そこで降りるのは、京阪楠葉と橋本の間、電車からも見える田圃にも
寄ってみたいからである。
京阪の楠葉から橋本までの間は、田園風景が残っている。
しかもこのあたり、住宅地のそばにあるためか、農薬を余り使わない。
出荷用と言うより、自分の家用につくっているような感じだ。
そういうこともあって、ここにはおたまじゃくしやザリガニがいるのだが、
その中に、何やら妙なものを見つけた。
最初めだかと思ったが、おなかの部分が緑色なのもいる。
そう、それは豊年海老である。
以前、投稿特報王国で紹介していた事もあるので、覚えている人もいるだろう。
海老とは言うが、普通の海老とは形がたいぶ違う。
アミに近いような気もするが、変わっている。
泳ぎというか、目玉の位置などは目だかに似ている。
おなかが緑のものと透明なものがいるのは、
食べ物の関係だろう。
さらによく見ると、カブトエビもいた。
カブトガニを非常に小さくしたようなものだが、
動きは活発である。
これらは、少なくではなく、たくさんいた。
これは珍しいかも知れない。
楠葉近辺にはまだ自然が残っている場所もあるのである。
暖かい(もう暑いと言うべきか)一日、ゆっくり回りを散歩してみると、
意外な発見に出会えるかも知れない。
・・・
>某月某日
先日豊年海老と甲海老を見つけた田圃へ出かけてみる。
・・・いない。
なんと1匹もいないではないか。
あれほどたくさんいたのに。
代わりにちっちゃなザリガニとミジンコらしきものがたくさんいる。
ザリガニに食べられたとは思わないが、どうしたのだろうか。
先日との違いといえば、日差しがきついことと稲がだいぶ成長していることだろうか。
あれから水が入れ換えられてしまったとか、一度干上がったとか、
今は田圃喉真ん中付近にだけいて端にはいないとか。
それとも農薬か。
いずれにせよ、余りの違いに驚いたのであった。
その後よく探してみると、別の田圃に豊年海老だけはいた。
しかしそれも3匹だけ。
豊年海老というのは、6月頃の、ほんの一時期しか見られないのかも知れない。
それにしても魚に似ているなぁ。
田圃をよく見ると、水すましもいる。
脇の水路にはゲンゴロウがいるではないか。
最近はトンと見かけなくなったので、ひさしぶりだ。
>某月某日
買い物帰りにふと壁を見ると、何やら動いている。
カナブン(のたぐい)か?と思ったら、なんと蝉の幼虫だった。
そう、羽化のために地上に出てきたのだ。
思わず手に採って、家まで持って帰り、ベランダに干してあったタオルに付けた。
が、どうも蝉は安定したところで羽化をしたいらしく、
タオルのように揺れる場所では落ちつかないらしい。
そこで、今度は網戸に付けてみると、しばらく動いた後止まった。
それから先2時間は、ほぼ蝉の前にいて羽化を見届けた。
こんな経験は滅多にできない(私自信は実は2度目)。
この蝉、熊蝉だったが、その後丸1日半ほどその網戸に捕まったままでいてくれた。
ということで、身近なところにも感動する自然があるというお話である。
・・・「自然はいっぱい?」・・・
ということで、豊年海老も甲海老も、ザリガニ、ゲンゴロウ、蝉の羽化も
見ることの出来たわけであるが、ということは、果たして最近は
少しは自然環境が改善されてきている、と考えられるのであろうか。
たとえば、ゲンゴロウなんて、以前はどこにでも居たものだ。
道路脇の溝の水たまりにでも幾らでも。
(それでよく溝に入って採っていたものだ。
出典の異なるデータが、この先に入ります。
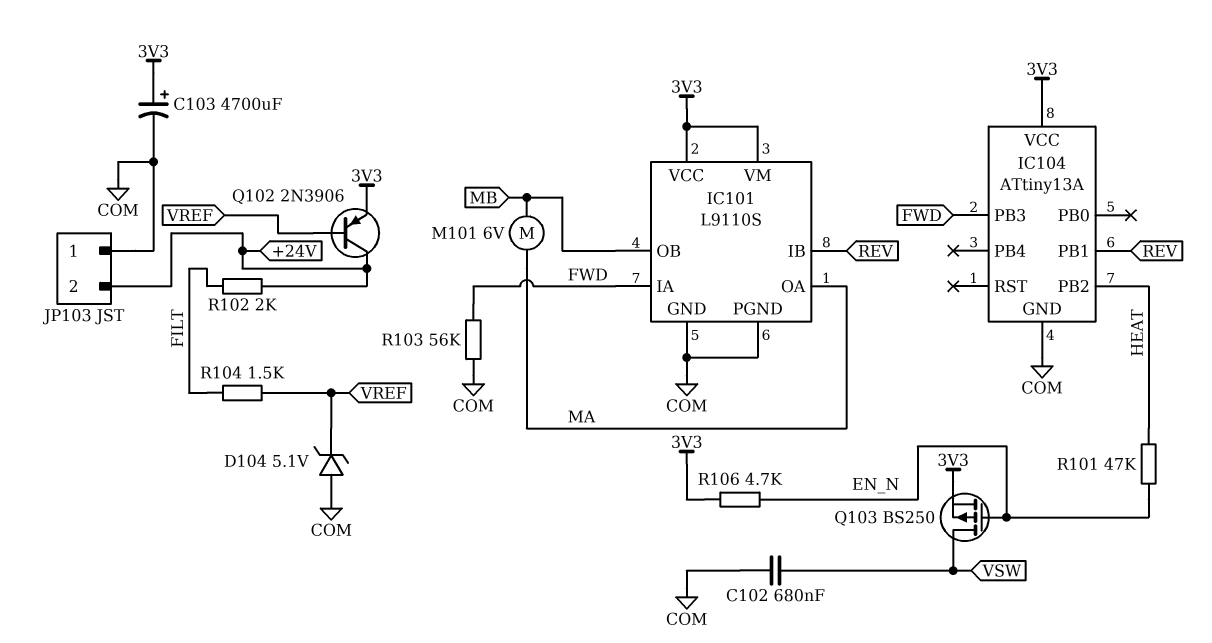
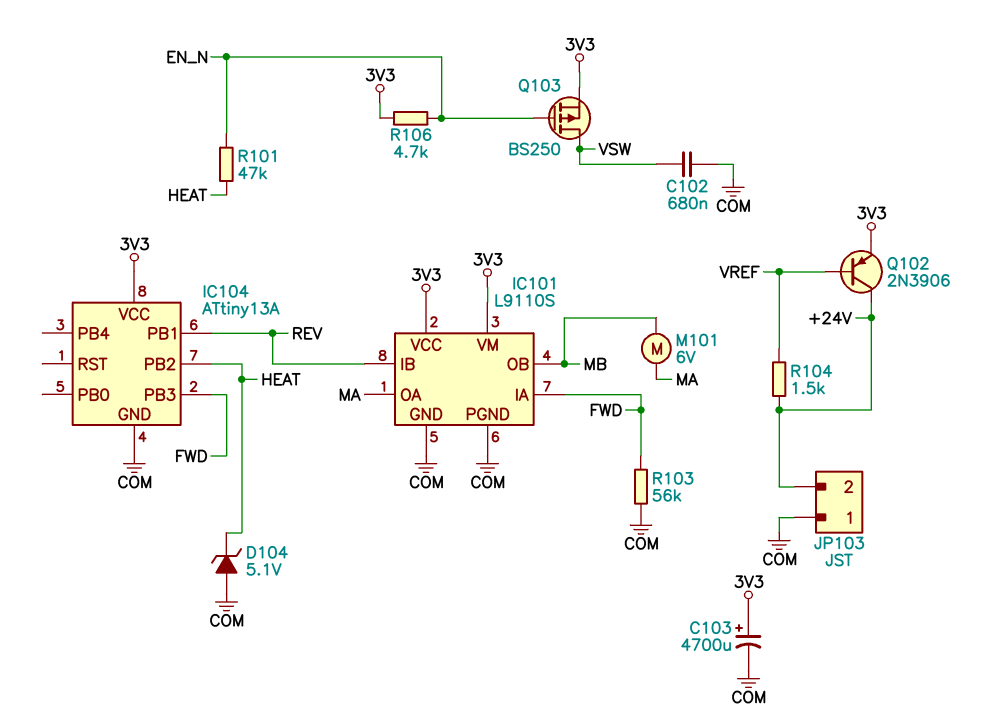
D104: zener 5.1V (A COM, K VREF) -> zener 5.1V (A COM, K HEAT)
R102: 2k (+24V, FILT) -> none
R104: 1.5k (FILT, VREF) -> 1.5k (+24V, VREF)

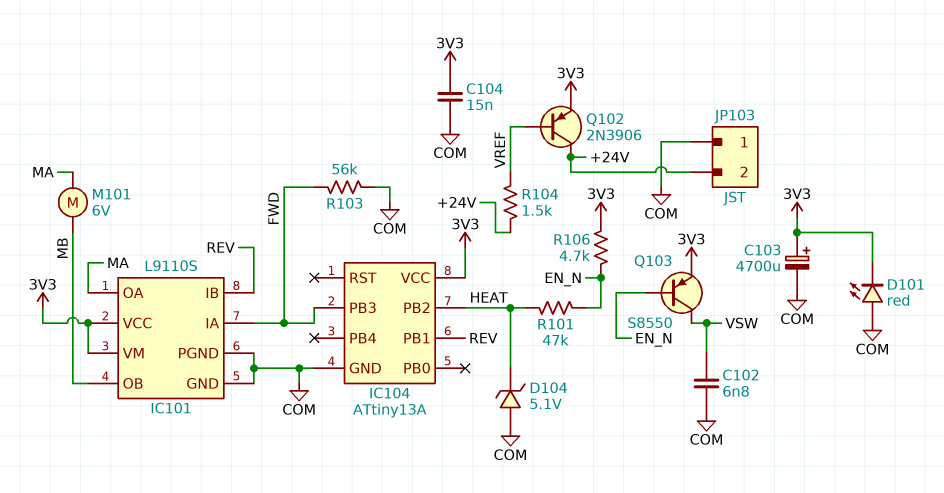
C102: 680nF (COM, VSW) -> 6.8nF (COM, VSW)
C104: none -> 15nF (3V3, COM)
D101: none -> LED red (A COM, K 3V3)
Q103: PMOS BS250 (G EN_N, D VSW, S 3V3) -> PNP S8550 (B EN_N, C VSW, E 3V3)

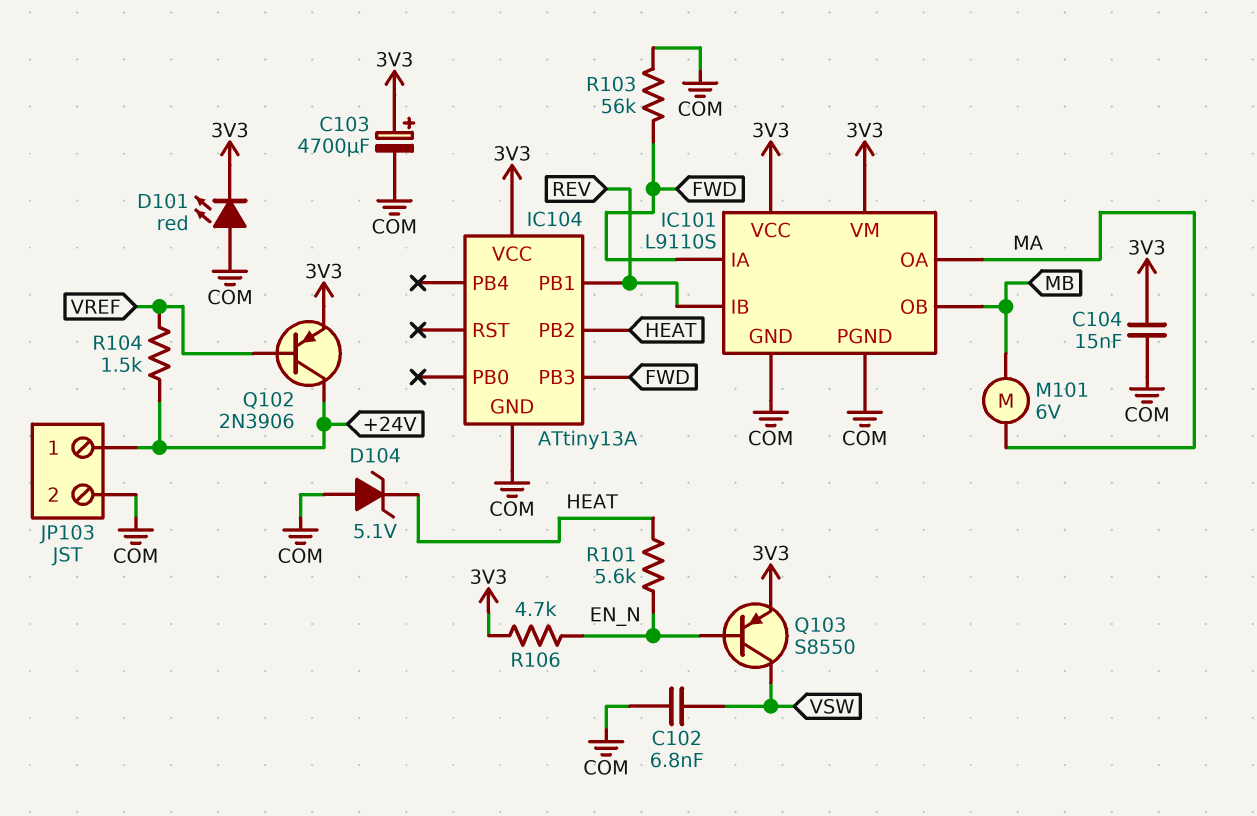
JP103 pin 1: COM -> +24V
JP103 pin 2: +24V -> COM
R101: 47k (EN_N, HEAT) -> 5.6k (EN_N, HEAT)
)
ミズスマシ、マツモ虫いずれもどこにでも居たような気がする。
しかし、最近で箱のような一種特殊な場所でしか見ることが出来ない。
衛生面云々の話はあるが、やはり子供はいろんな動植物とふれあうことで
命の大切さを知り、自然の造形の美しさを実感するわけである。
テレビゲームの中の世界は、幾ら色がきれいになって音が良くなっても
所詮つくりものであり、魔法が使えたり、いろいろな場所へ行けたり、
一見広そうに見えるその世界は、本物の自然に比べれば
その小ささはいうまでもない。
ゲームしかやらない子供に、想像力をたくましくしろだとか、
命の大切さを知れなどと言っても、それは無理なことなのだ。
ゲームの中ではいったいどれだけの「敵」を倒すことだろうか。
そういう世代が凶悪な犯罪を起こすことは、ある意味当然と言えば当然の
結果だとも言える。
たとえば、O−157などに感染したときの抵抗力の違いというものも、
自然とふれあっているかどうかで違うと思う。
日頃から草むらで走ったり土をいじったりしていれば、雑菌も入ってくるだろう。
それを何度も繰り返すうちに抵抗力が付くわけだ。
衛生面で考えるのはいいことだが、それが過剰になりすぎると、
かえって抵抗力を落としてしまう危険があるのだ。
・・・
蝉の羽化などは、昔だってそうそう見られた訳ではない。
抜け殻を見るのがやっとだろう。
最近は蝉そのものも減ったと思うし、事実抜け殻も余り見なくなった。
蝉は7年間土の中で暮らし、地上に出てきたら1週間の命である。
今年の蝉は7年前に生まれた蝉である。
最近の自然の破壊のペースは一時期に比べて落ちているかも知れないが、
ひどいことはひどい。7年前とはだいぶ異なるだろう。
昔の破壊は山を切り崩すような大規模だったが、最近は川の護岸をコンクリートで
固めたり、道路を舗装したり、そういう見た目小規模なものが多い。
でも、小動物にとってみれば、どちらでもかわるものではない。
蝉がいる地面を固めてしまったらどうなるだろうか。
7年地中にいた蝉は、地面に出られなくなってしまう。
「土」でなければ意味がないことも多いのだ。
人間のこざかしい知恵で作った「自然と共存」なんて、
絵に描いた餅の場合もあるのだ。
昔の人なら自然をよく見ていただろうから、それも作れるだろうが、
自然を見たことのない人間が頭で考えて作ったものなど、なおさらである。
直接的自然破壊がなくても、大気汚染、水質汚染は年々ひどくなる。
ゲンゴロウが住めなくなったのは、そのせいである。
蝉の羽化の瞬間を見れば、あの一生懸命殻を抜け出し、
体が少しづつ堅くなり、色づいていく過程を見れば、感動せずにはいられない。
小さな虫と言えども、その命を大切に考えられないはずはない。
今の世の中に一番必要なのは、教科書の上での頭だけの知識ではなく、
「ふれあい」による「感動」である。
「百聞は一見にしかず」と言うのは、こういうところでも当てはまるのだ。
今の世の中の腐っているのを直すために何が必要だなどと
言っている「評論家」はたくさんいるが、実に簡単なことである、
このことを言っているのを聞いたことがない。
核心をつかまないものに真の改革は出来ないのである。